L'idée d'utiliser la tourbe (végétaux décomposés dans les marais à l'abri de l'air) comme source d'énergie remonte au début du XVIIIe s. en Suisse (Zurich et Neuchâtel). Extraite manuellement sous forme de briques ou de mottes, la tourbe gorgée d'eau est séchée à l'air libre, d'abord en châtelets de deux à quatre briques, puis en grandes meules. Tout au long du siècle, le combustible est employé en tant que substitut au bois et son extraction est une conséquence de l'exploitation intensive des forêts, qui alimentent un secteur protoindustriel en plein essor; les périodes d'extraction de la tourbe et de pénurie de bois coïncident donc souvent. Néanmoins, l'usage le plus courant destine la tourbe au chauffage et sa production, saisonnière, n'a pas partout la même importance bien que l'intérêt qu'elle suscite ne tarisse pas: essais d'extraction en quantités industrielles et essais de transformation de tourbe en charbon de tourbe dans l'évêché de Bâle (1766-1768), mémoires de la Société économique de Berne, expérimentation de carbonisation reprise à Neuchâtel (entre 1785 et 1840), puis à Berne (Seeland 1850).

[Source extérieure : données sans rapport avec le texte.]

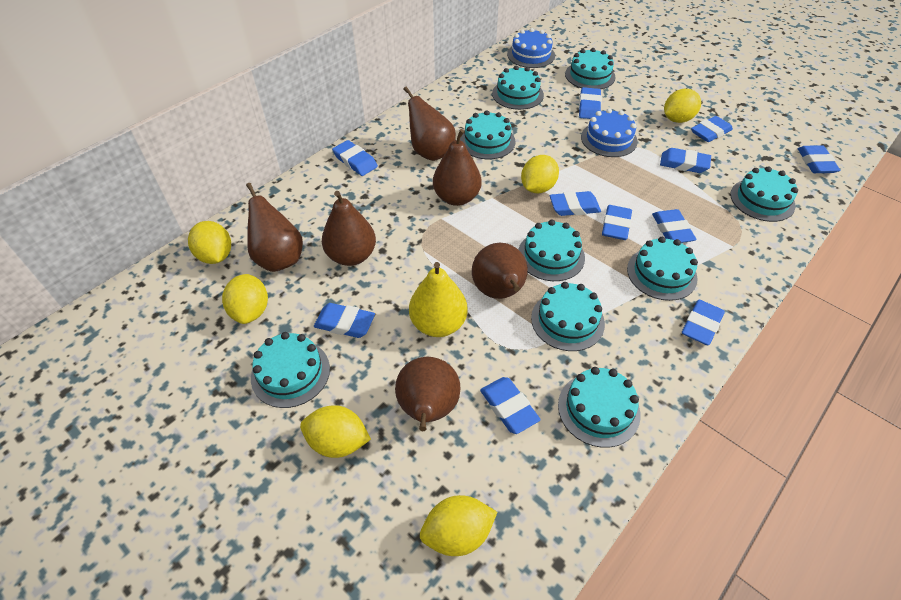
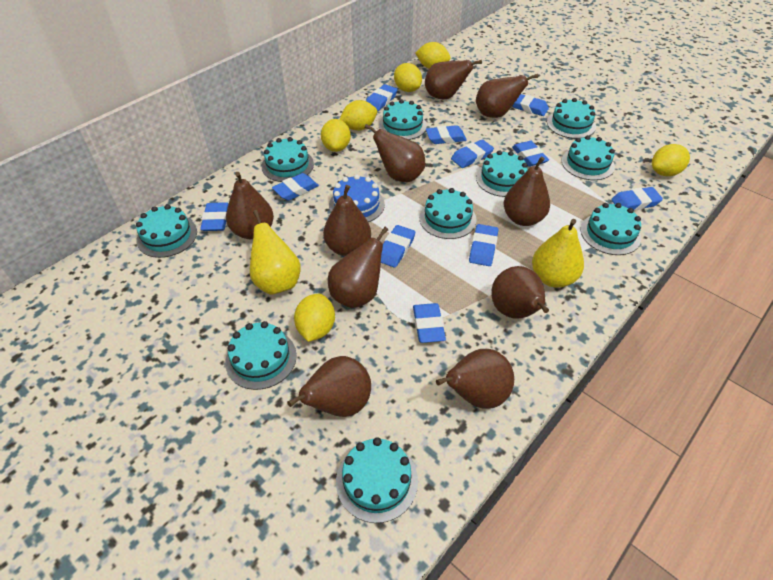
blue cake: 2 -> 1
brown pear: 6 -> 10
turquoise cake: 9 -> 10
yellow pear: 1 -> 2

Extraction de la tourbe à la main au Crêt, dans le district fribourgeois de la Veveyse. Photographie de Simon Glasson, 1936 (Musée gruérien, Bulle).
Extraction de la tourbe à la main au Crêt, dans le district fribourgeois de la Veveyse. Photographie de Simon Glasson, 1936 (Musée gruérien, Bulle).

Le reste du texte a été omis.